UK Government building

Tŷ William Morgan (Welsh for William Morgan House) is a UK Government building and hub in the centre of the city of Cardiff, Wales. It primarily serves as a base for HM Revenue and Customs (HMRC) and houses the Cardiff office of the Secretary of State for Wales and the Wales Office.

It also houses staff from other UK Government Departments including the Cabinet Office, Department for Business and Trade, Department for Culture, Media and Sport, Ministry of Housing, Communities and Local Government, Ofgem, Valuation Office Agency, the UK Space Agency. and The Insolvency Service.

==Background==
The building, at 6 Central Square, Cardiff, was part of the redevelopment of Central Square, which included a new BBC Cymru Wales headquarters, a Transport Interchange and other office development. The building was designed by the architectural firm Gensler Work started on 6 Central Square in late 2017, with the 265000 ft2 building already pre-let to HMRC. The building was planned primarily as a new base for HMRC's staff who had previously been located in Llanishen, Cardiff. It was also claimed to be part of a government strategy to increase UK government jobs in cities outside of London. There would be 12 other HMRC regional centres across England and Scotland. 6 Central Square would also be home to other government agencies and be capable of hosting full UK government cabinet meetings.
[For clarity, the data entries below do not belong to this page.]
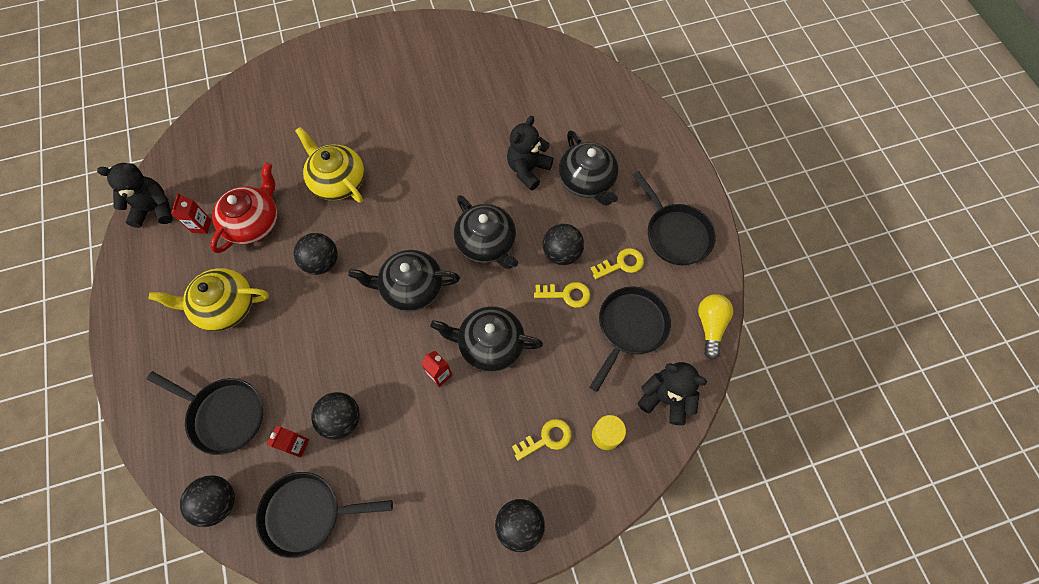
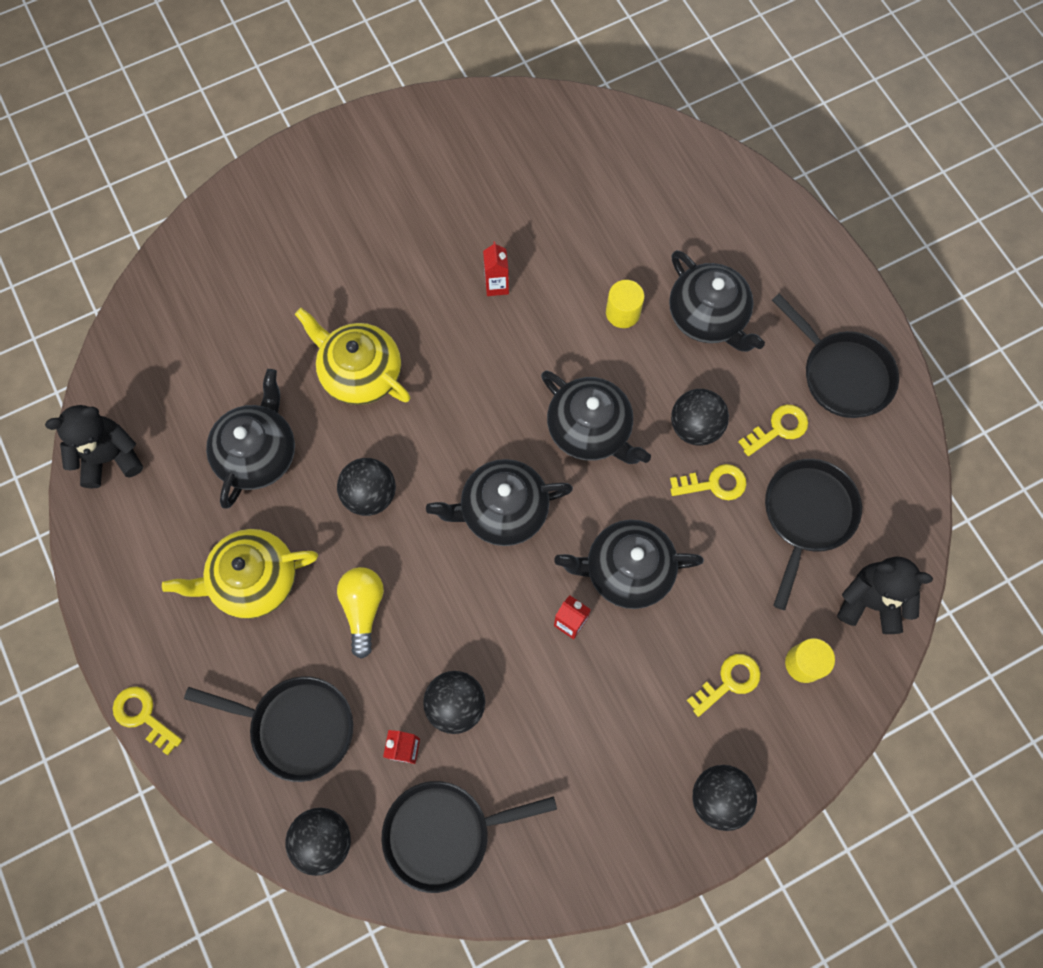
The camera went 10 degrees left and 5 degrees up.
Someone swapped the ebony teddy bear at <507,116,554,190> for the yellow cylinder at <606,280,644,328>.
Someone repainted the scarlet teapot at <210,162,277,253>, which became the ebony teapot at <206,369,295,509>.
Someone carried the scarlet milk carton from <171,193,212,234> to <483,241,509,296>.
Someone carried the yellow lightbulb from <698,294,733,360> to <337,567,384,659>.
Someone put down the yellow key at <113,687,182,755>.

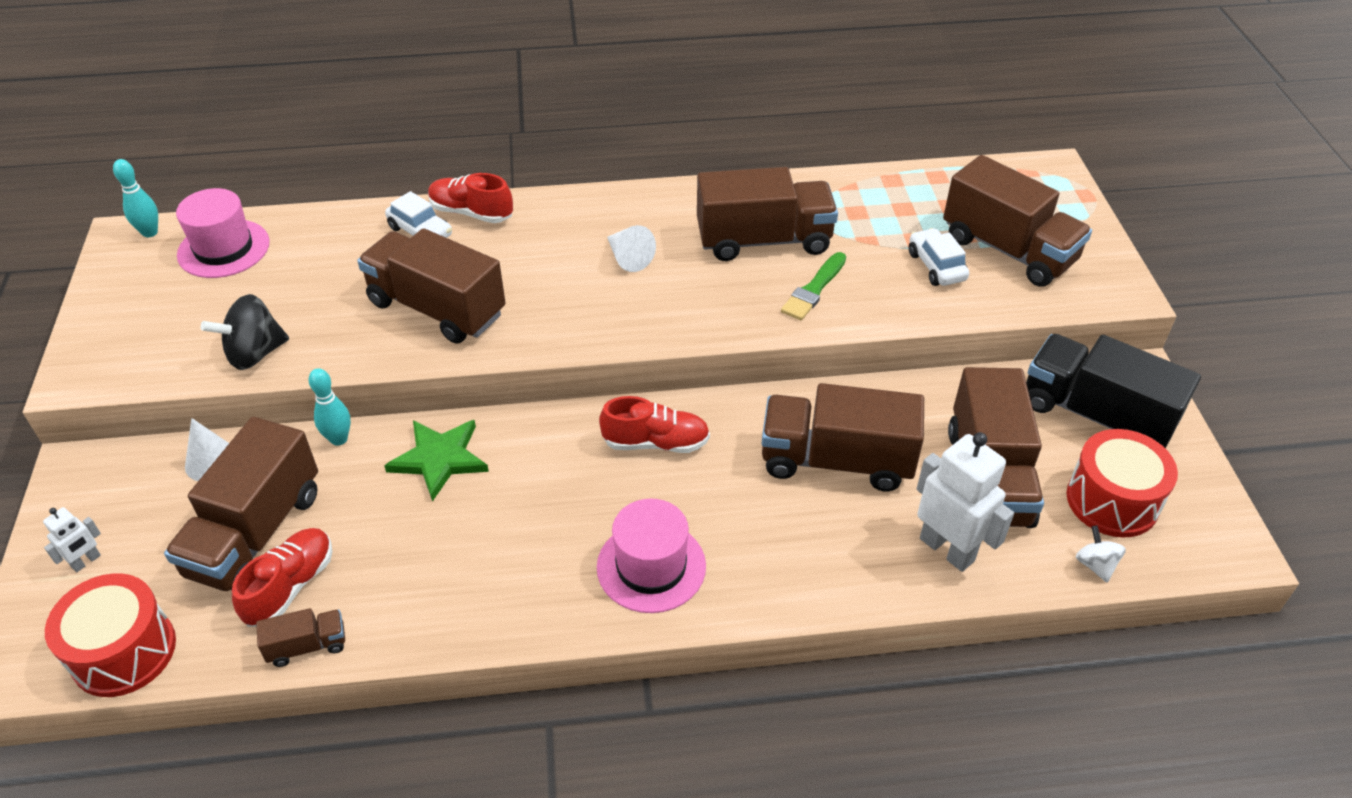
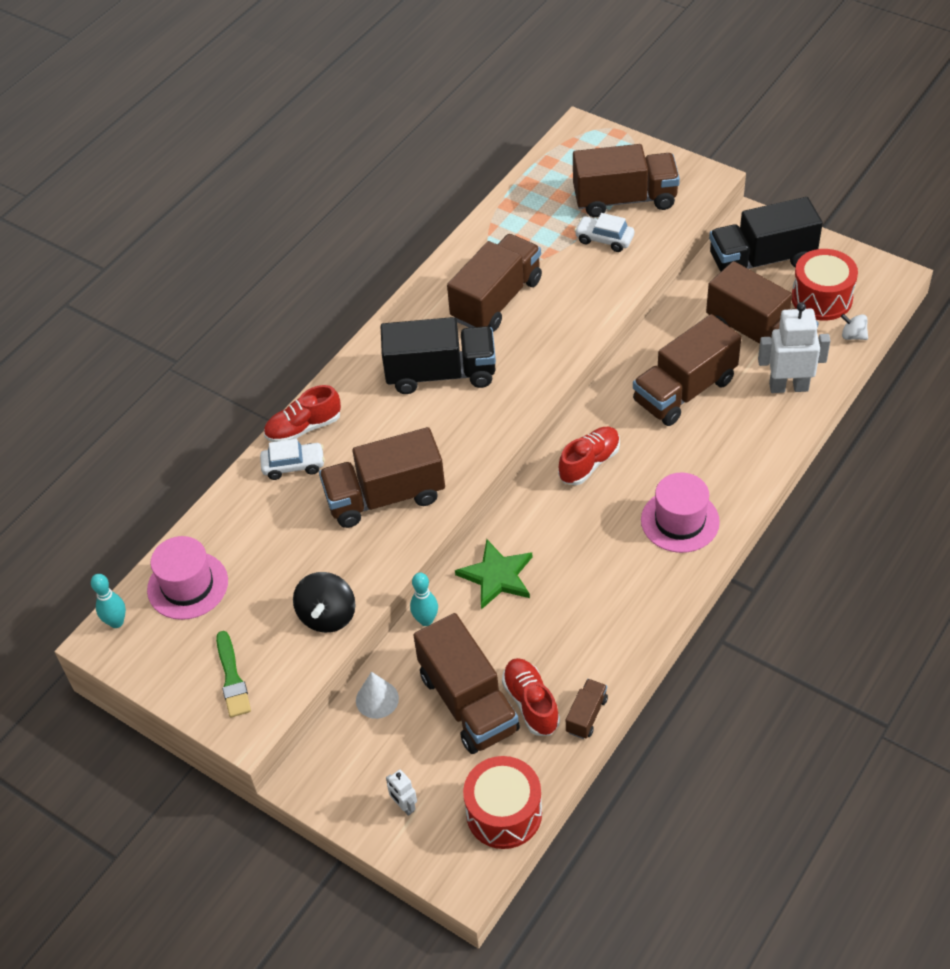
The camera went 45 degrees left and 5 degrees up.
Someone swapped the white cone shape at <607,225,656,272> for the ebony truck at <381,317,496,394>.
Someone carried the emerald brush from <781,252,846,320> to <216,631,251,717>.
Someone rotated the white robot figure at <43,507,101,572> by 150 degrees clockwise.

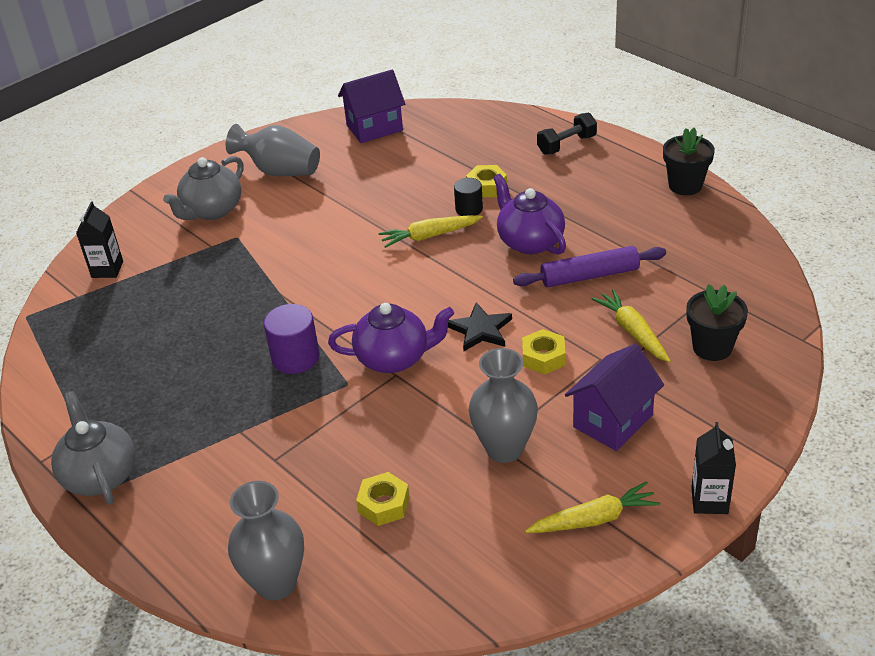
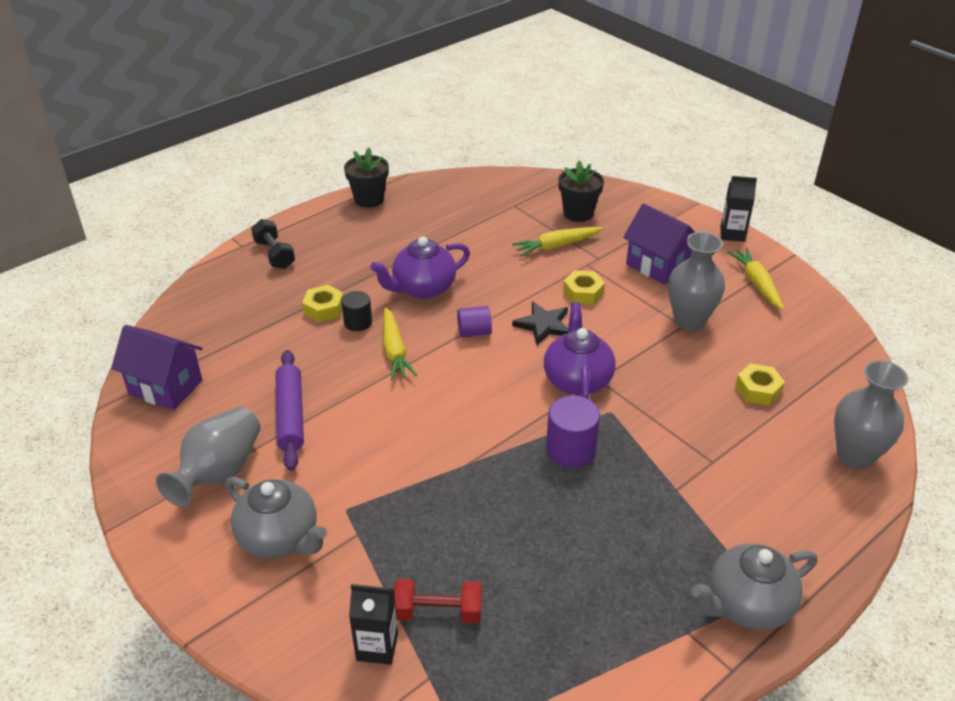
The camera went 90 degrees left and 0 degrees up.
Someone rotated the violet cottage at <338,69,405,143> by 45 degrees counterclockwise.
Someone carried the violet pastry roller from <513,246,666,287> to <276,350,304,471>.
Someone put down the violet cylinder at <457,306,492,337>.
Someone put down the scarlet free weight at <393,579,482,623>.

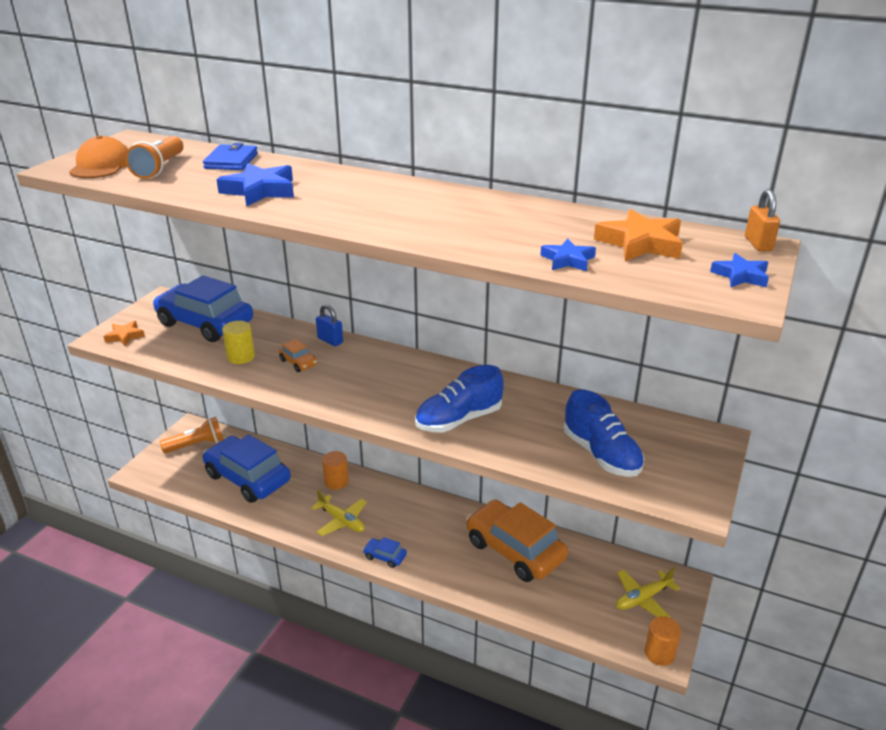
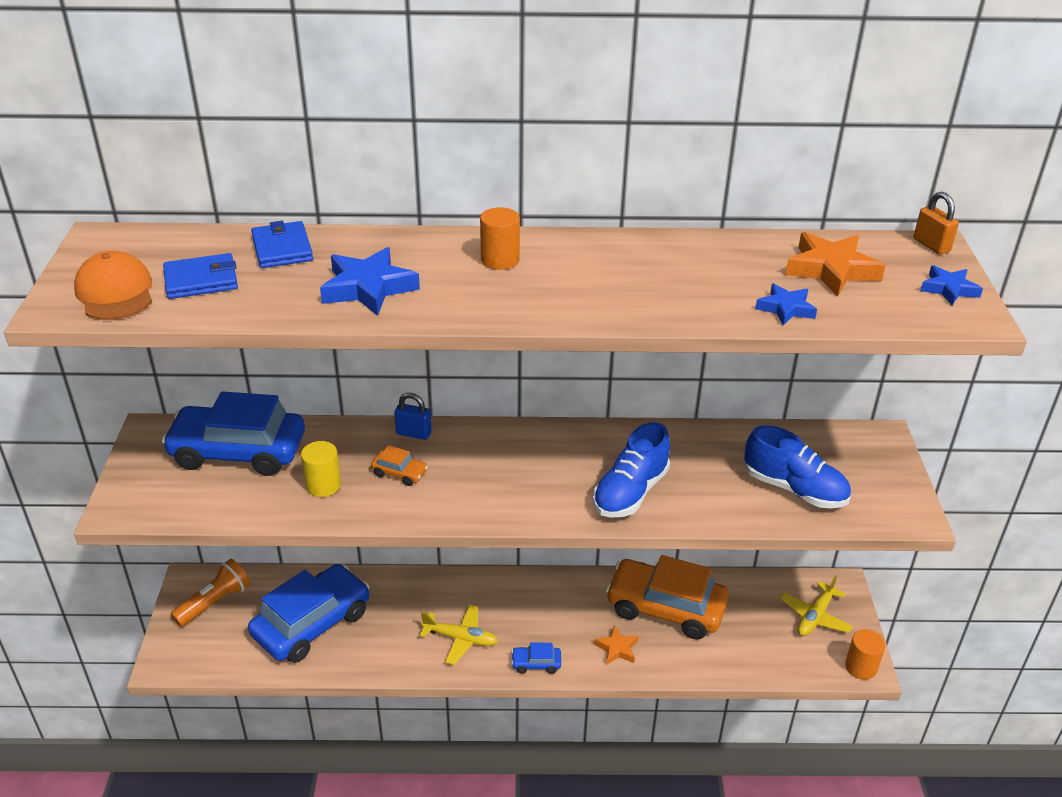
The camera went 25 degrees left and 5 degrees up.
Someone swapped the orange pocket torch at <125,136,183,179> for the cobalt billfold at <163,253,238,299>.
Someone carried the orange star from <103,321,145,346> to <594,625,639,665>.
Someone rotated the cobalt toy car at <203,434,291,503> by 120 degrees clockwise.
Someone carried the orange cylinder from <322,451,349,490> to <480,207,520,270>.

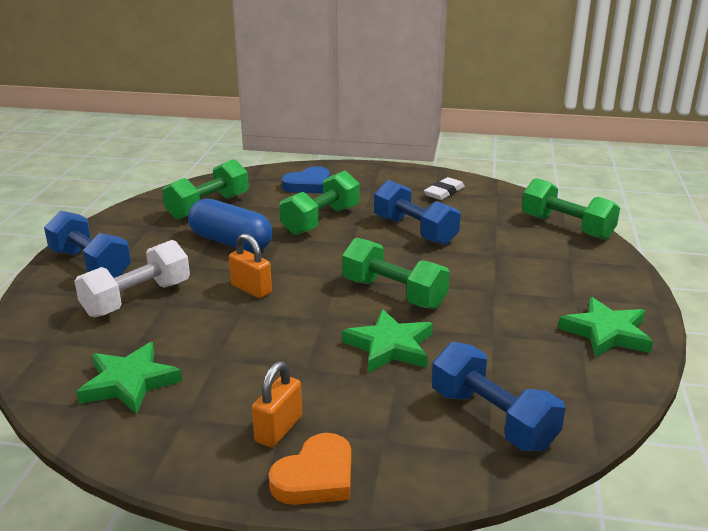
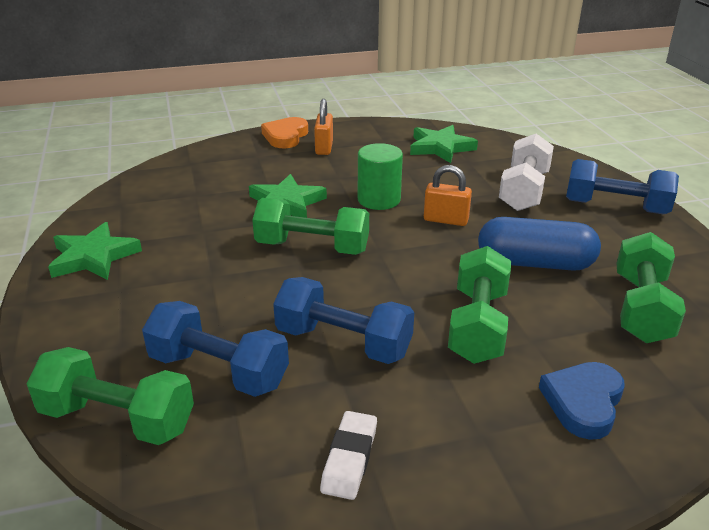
The camera went 155 degrees right and 5 degrees up.
Someone carried the cobalt free weight from <432,342,566,451> to <142,301,289,397>.
Someone put down the emerald cylinder at <358,143,403,210>.

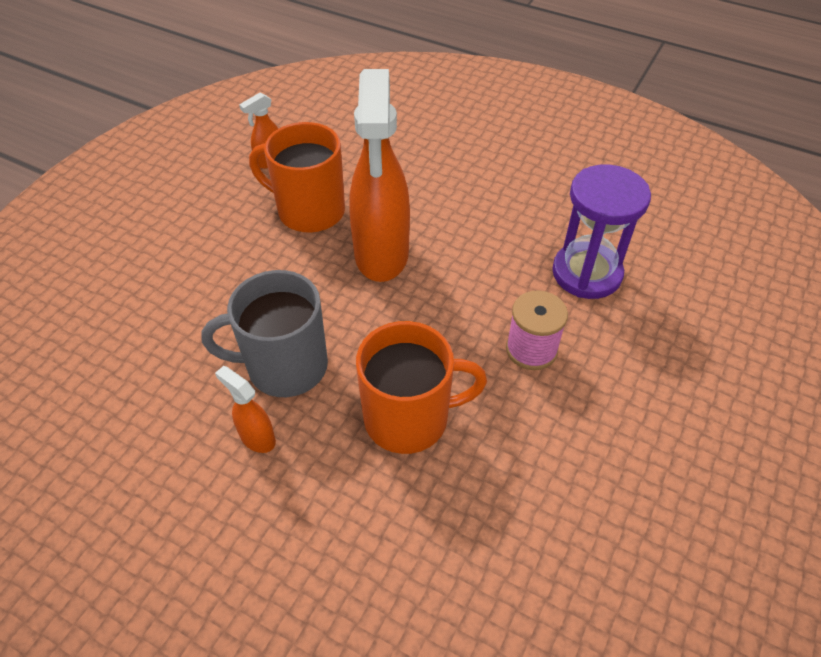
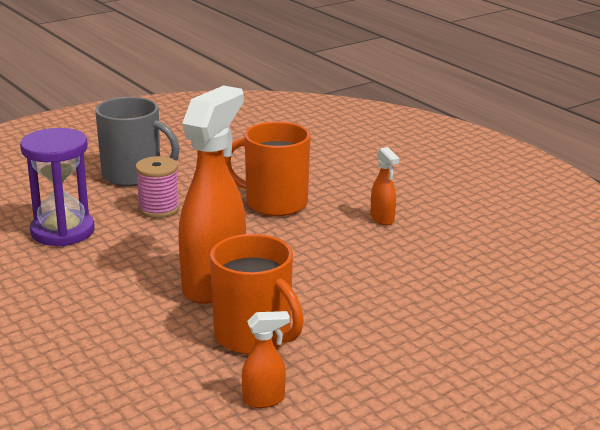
The camera went 155 degrees left and 25 degrees down.
Someone carried the grey tea mug from <201,270,328,397> to <95,97,180,186>.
There are 13 UK Government departments based in Tŷ William Morgan. The majority of the 4,500 civil servants based there are HMRC staff.

The building was topped out in September 2018 and the keys were officially handed over, for fitting out to be completed, in January 2020.

The building was formally opened at a ceremony with Secretary of State for Wales David TC Davies on 5 December 2022.

===Name===
In October 2019 it was announced the name of the new building would be Tŷ William Morgan – William Morgan House, named after Bishop William Morgan (1545–1604), translator of the Bible into Welsh. Secretary of State for Wales, Alun Cairns described it as fitting to name the building "after a figure whose pioneering translation of the Bible was instrumental in the survival and growth of the Welsh language and in the development of our unique culture".

===Signage===
Early in 2021 a large sign, reading UK Government and Llywodraeth y DU was applied to the façade of Tŷ William Morgan. It was later discovered this branding was only being applied to the regional centres in Cardiff and Edinburgh (Scotland).

In June 2021 Cardiff Council granted planning permission for an 8-storey UK Union Flag to be applied to the windows of Tŷ William Morgan. The flag needed planning permission because it was classed as an 'advertisement'. Planning officers said it was "appropriately proportioned" for the building, while the UK government said it was in line "with similar UK Government sites across the United Kingdom and around the world".

The proposals caused a backlash on social media. In early July 2021 a petition was launched against the plans. A 20,000 name petition was delivered to Cardiff Council's headquarters later that month on behalf of YesCymru, by Super Furry Animals member Cian Ciaran. The petition described the proposals as "muscular unionism". The plan for the flag was later cancelled on cost grounds.

==Description==
The building backs onto Park Street and is so close to the structure of the Principality Stadium, the builders were able to write their names in the stadium's dust. Located at the north side of Central Square, Tŷ William Morgan faces and overlooks the new BBC Wales headquarters. It has 12 storeys.